もともと北洋銀行は、第二地方銀行として北海道に拠点を置いて経営していた銀行です。北海道には北海道拓殖銀行という規模の大きな都市銀行がありましたが、他にも札幌銀行や北海道銀行など、さまざまな地方銀行や信用金庫があり、そして農業の盛んな地域でもあることから、農協(JA)系金融機関という都会にはないライバル関係も存在していました。

そんな北洋銀行は、大正6年にできた北海道無尽がルーツとなっています。無尽とは今で言う「有限会社」のようなものですが、北海道の資産家たちが自らの資産を集めて金融専門会社を作り、それが北海道無尽となったのです。いくつかあった道内の無尽会社を合併して北海道無尽となり、戦後の昭和26年に北洋相互銀行としてリニューアルしたのです。その後銀行法の改正により、普通銀行への転換を経て現在の名称である「北洋銀行」へと変遷を遂げたのです。

北洋銀行が全国的にも名を知られるようになったのは、バブル崩壊後のことです。先述した北海道拓殖銀行が不良債権を抱えて実質的に破たんし、その救済のために北海道内の銀行を引受先として探すこととなり、当時の営業規模でいえば北洋銀行よりも大きかった札幌銀行や北海道銀行ではなく、北洋銀行が引き受け先になったのです。この動きには政治的な動き、当時の銀行間のライバル関係があったものと思われますが、この救済合併を経て北洋銀行は著しい成長を遂げたのです。
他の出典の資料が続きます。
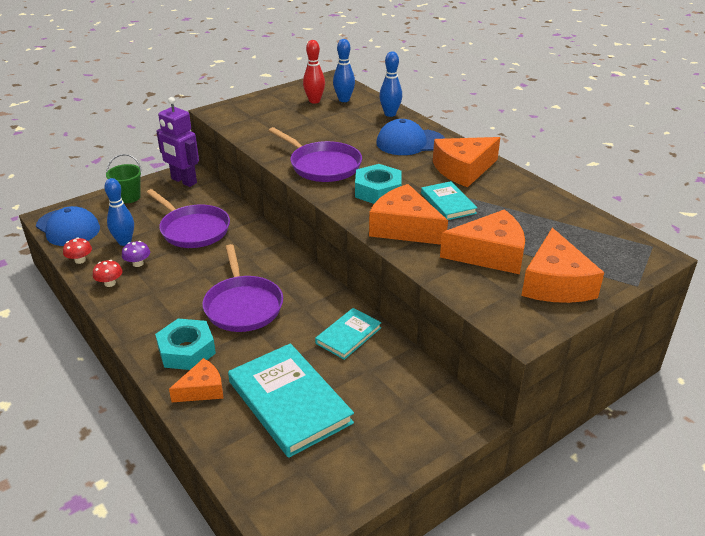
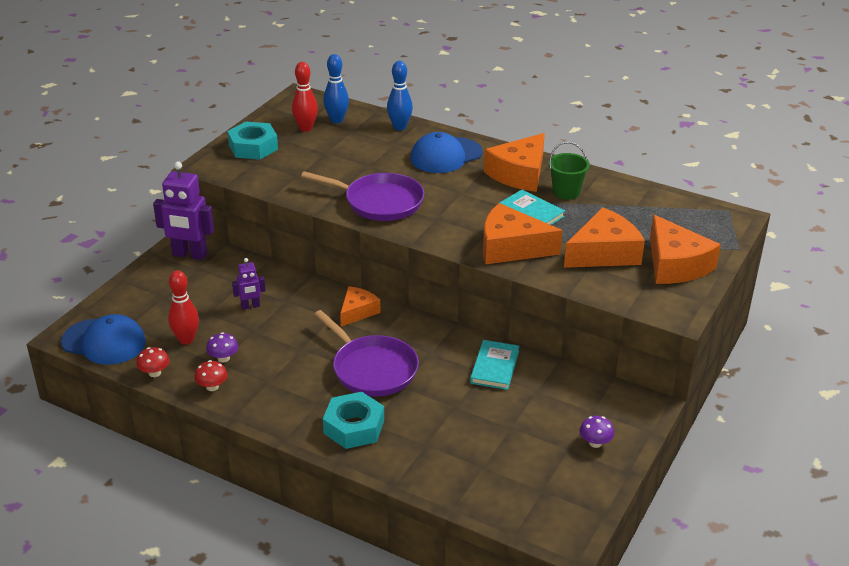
camera: 25 degrees left, 0 degrees up
(124, 242) = (186, 340): blue bowling pin -> red bowling pin
(129, 197) = (142, 289): green bucket -> green bucket (566, 192)
(193, 229) = (250, 306): purple pan -> purple robot
(202, 389) = (400, 456): orange cheese -> orange cheese (357, 311)
(289, 402) = (488, 441): turquoise book -> none
(378, 191) = (457, 216): turquoise nut -> turquoise nut (253, 147)
(388, 438) = (595, 443): none -> purple mushroom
合併の結果、北洋銀行が保有する資金や預金量は道内銀行で最大となり、いわゆる第二地方銀行でも全国トップの資金量を有するようになり、地方銀行も含めたランキングでもなんと全国6位に入るまでになりました。バブル崩壊と金融再編を経てピンチをチャンスに変えた北洋銀行、その経営戦略は業界でも注目を浴びているところです。